Ces avantages d’une existence de classe moyenne sont atteignables. L’Amérique pouvait se les permettre il y a un demi-siècle, lorsque le pays était beaucoup moins fortuné qu’actuellement ; et l’Amérique le peut encore aujourd’hui. En réalité, ni l’économie, ni la démocratie des États-Unis ne peuvent se permettre de ne pas soutenir la classe moyenne. Les politiques et programmes gouvernementaux – notamment des possibilité publiques d’assurance santé, de prestations de retraite complémentaires, ou de prêts hypothécaires – sont indispensables à la concrétisation de cette vision.

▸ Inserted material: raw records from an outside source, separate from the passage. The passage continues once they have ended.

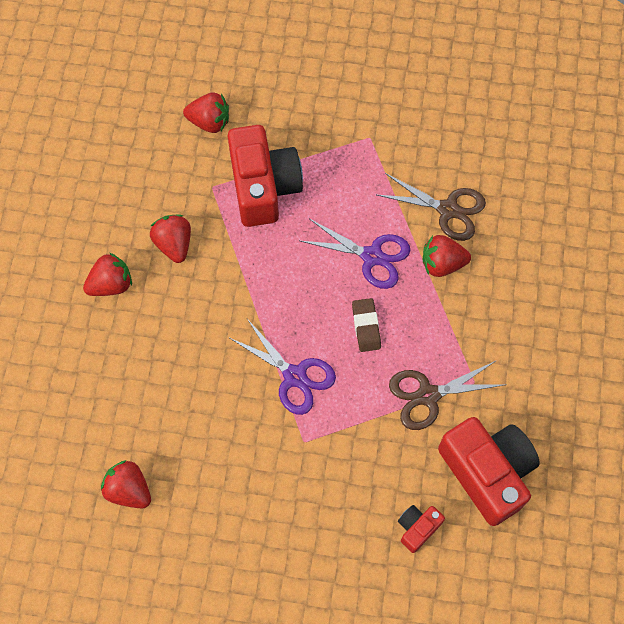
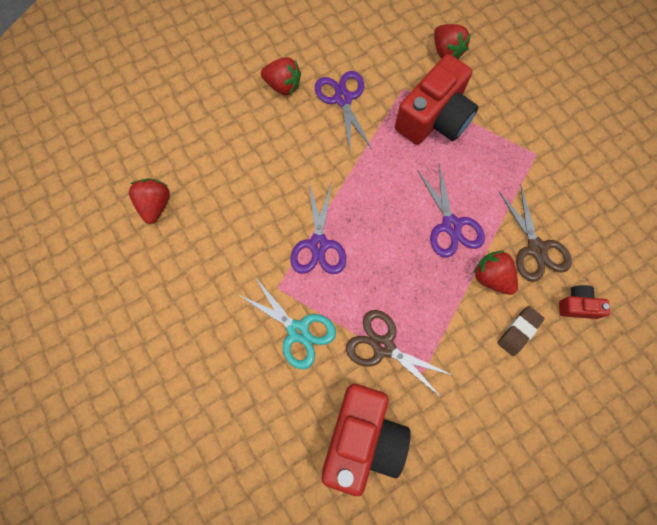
camera: 50 degrees right, 5 degrees up
(174, 244) = (343, 99): red strawberry -> purple scissors
(357, 454) = (298, 331): none -> turquoise scissors
(366, 326) = (396, 262): brown eraser -> brown eraser (519, 331)
(417, 528) = (278, 418): red camera -> red camera (577, 305)

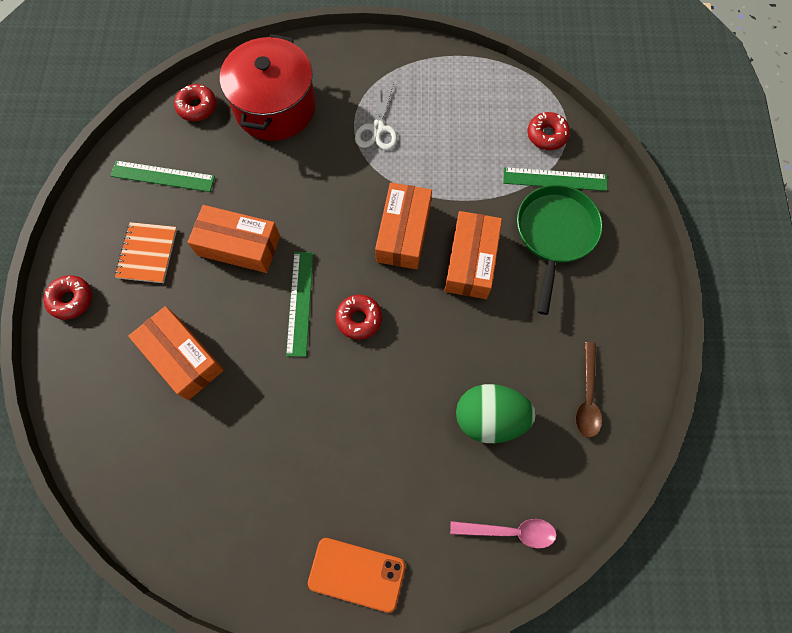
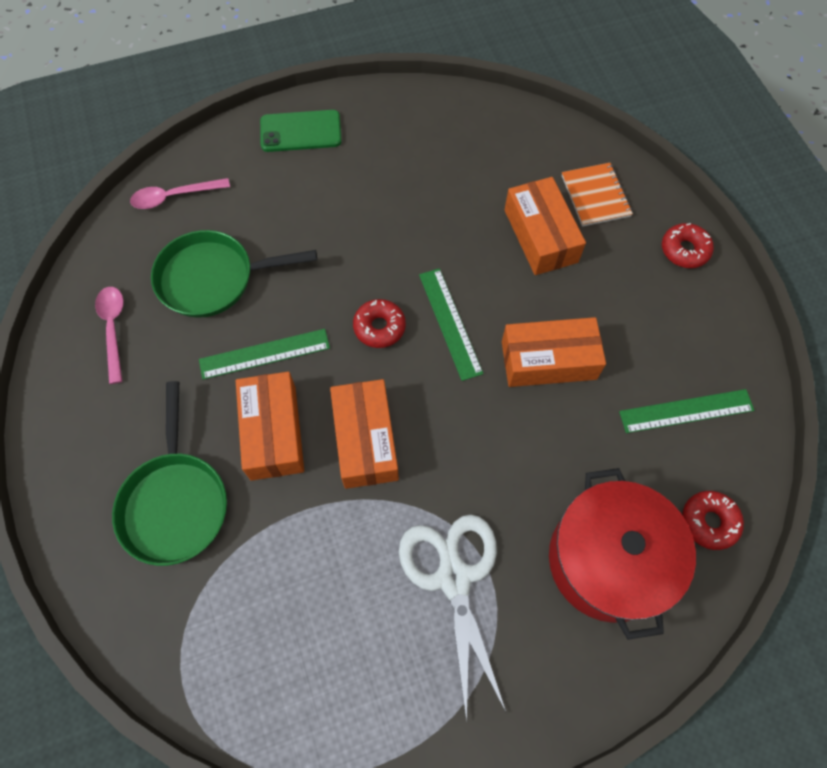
camera: 160 degrees right, 5 degrees down
(147, 253) = (641, 319): orange notebook -> orange notebook (595, 196)
(182, 357) = (540, 236): orange box -> orange box turned 45 degrees clockwise
(356, 574) = (301, 131): orange phone -> green phone
(377, 129) = (454, 577): white scissors -> white scissors, size x1.61
(489, 418) = (213, 278): green egg -> green pan
(547, 135) = (210, 656): red donut -> none
(554, 179) = (187, 585): green ruler -> green ruler (264, 354)
(587, 397) = (113, 329): brown spoon -> pink spoon

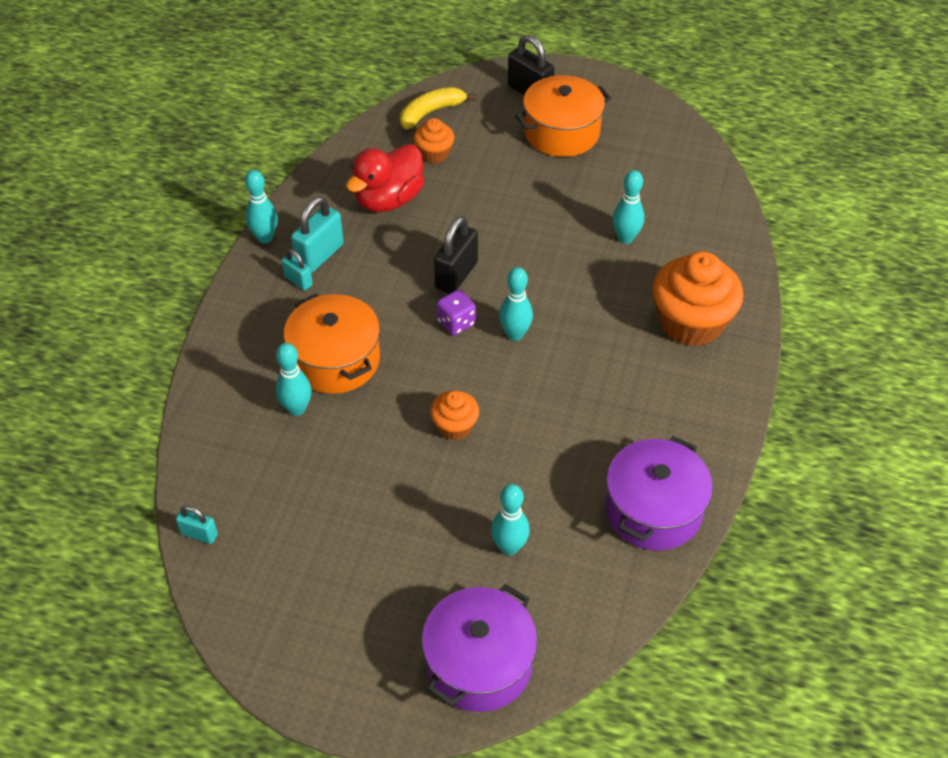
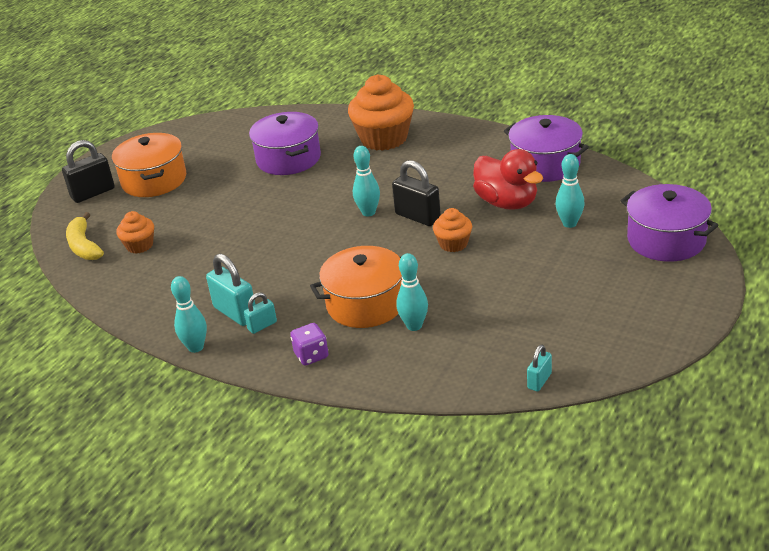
camera: 75 degrees left, 15 degrees down
(388, 199) = (184, 272): red duck -> red duck (507, 203)
(456, 275) = (293, 238): black padlock -> black padlock (418, 217)
(456, 323) = (346, 240): purple dice -> purple dice (311, 355)
(625, 238) = (288, 159): turquoise bowling pin -> purple pot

Je trouve encourageante la vague de soutien en faveur de ces propositions progressistes et des acteurs politiques qui les incarnent. Dans une démocratie normale, je suis persuadé que ces idées l’emporteraient. Seulement voilà, la politique américaine est compromise par l’argent, le redécoupage électoral et les tentatives massives de privation des droits. La          loi fiscale de 2017  n’est rien d’autre qu’une démarche de soudoiement des grandes sociétés et des plus fortunés, qui les appelle à inonder de ressources financières l’élection de 2018. Comme le démontrent les statistiques, l’argent pèse considérablement  dans la politique américaine.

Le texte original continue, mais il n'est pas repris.